Content is king, and the important role of data in content-driven SEO should also not be overlooked. Whether in the race to hit that sought-after first page of Google results (SERPs) or gain a better understanding of intent and user behaviour, SEO data maintains its importance, and the study respondents agree.

Shouting the loudest in a crowded room is easier with a megaphone, and with the race on to amplify clients messaging, PR and Marketing must not forget to maintain the human element. In the race for SEO, we need to remember the power of BEO, or Brain Engine Optimization.

3. Technology PR occupies the sweet spot

There is widespread optimism across the PR and Communications landscape, largely driven by the increased relevance of brand image. Although communicators in the Arts, Financial Services and Healthcare verticals are all confident about the future, Technology has an even more impressive self-assuredness – with 68% of PR professionals stating they felt optimistic, and just 17% concerned about the state of the industry.

Why could this be?

Perhaps this is because technology practitioners feel comfortable with some of those strategic CEO goals. The report highlights that 54% of respondents believe that “building sustainable growth and value for the brand” is top of a CEOs priorities – and tech will undoubtedly have a role to play in addressing this.

To market their sustainable growth and value, organizations will be turning to Tech PR like never before. Take the example of Transport for London – who’s own net-zero strategy has seen a commitment to install 3,000 to 5,000 rapid charging points by 2025, and a digitally integrated new cashless payment system by 2030, albeit controversially. This won’t just involve companies providing electric vehicle technology, but those operating in PayTech, InsurTech, and digital self-service – all of which require PR teams to drive growth.

Here at IBA, tech is our speciality! More specifically, positioning technology topics in a range of key industries and geographies across the globe. From publicizing our InsurTech clients bespoke Electric Vehicle Database and the end of PoS terminals on social media, to pitching pieces on how Label and Artwork Management solutions are key to meeting eco-conscious packaging requirements, and even interviews around the role of data analysis in making manufacturing more sustainable – we’re seeing first-hand the increased brand focus on tech and sustainable growth and value.
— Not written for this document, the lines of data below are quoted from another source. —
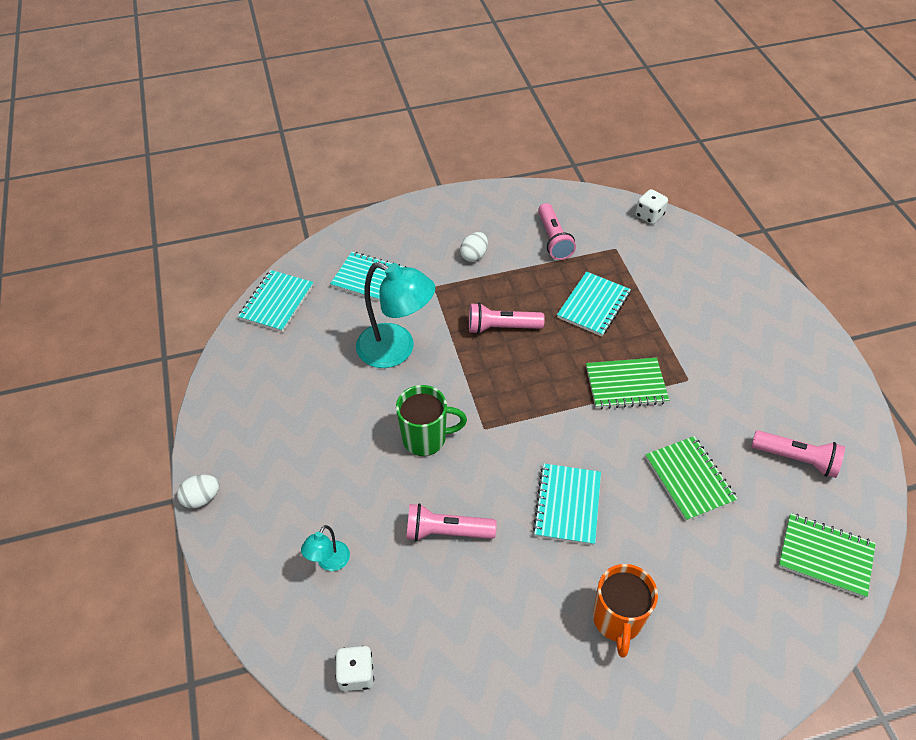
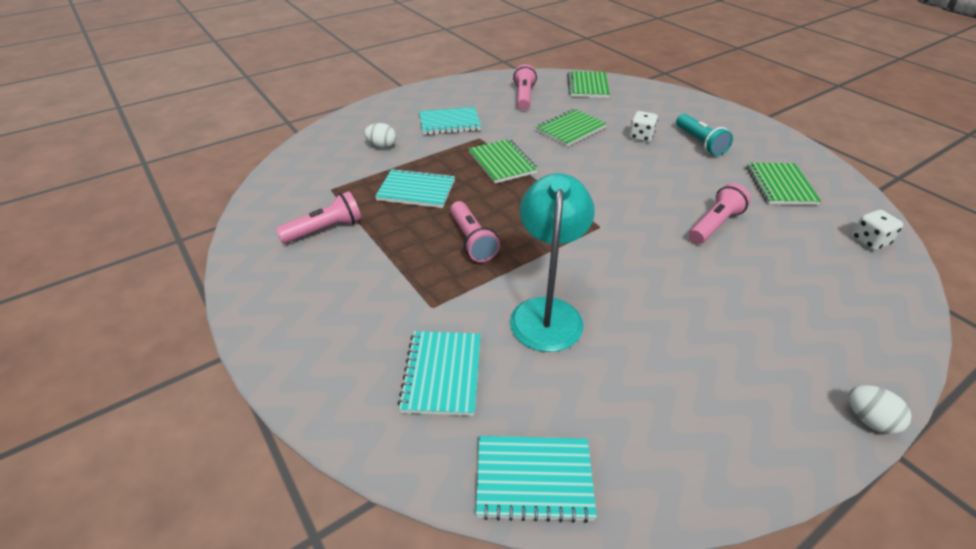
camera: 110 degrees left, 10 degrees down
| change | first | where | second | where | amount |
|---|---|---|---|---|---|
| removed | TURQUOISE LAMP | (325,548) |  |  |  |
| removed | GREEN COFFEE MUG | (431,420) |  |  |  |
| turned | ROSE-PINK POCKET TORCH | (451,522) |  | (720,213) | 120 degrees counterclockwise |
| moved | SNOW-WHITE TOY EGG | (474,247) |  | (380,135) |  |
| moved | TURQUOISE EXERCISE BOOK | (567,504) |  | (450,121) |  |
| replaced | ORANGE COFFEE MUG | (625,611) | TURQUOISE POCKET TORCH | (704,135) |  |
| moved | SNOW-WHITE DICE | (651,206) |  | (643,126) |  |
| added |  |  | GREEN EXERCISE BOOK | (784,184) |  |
Building on success – what’s changed?

Two years ago we highlighted the key takeaways from Cisions’s State of Global Comms Report 2021. The main headline was that PR and Marketing were beginning to get the ear of C-suite executives, as data crunching and an expanding social media toolkit also earned a place in our piece.

Fast forward two years to 2023 and new generative technology is driving developments in research, copywriting, and analysis, but B2B PR and Marketing has rightfully secured its spot on the C-suite table. With a combination of technology and deep data insights driving creative content decisions, let’s not lose it…  

Tom Wrath is a PR Executive at IBA International.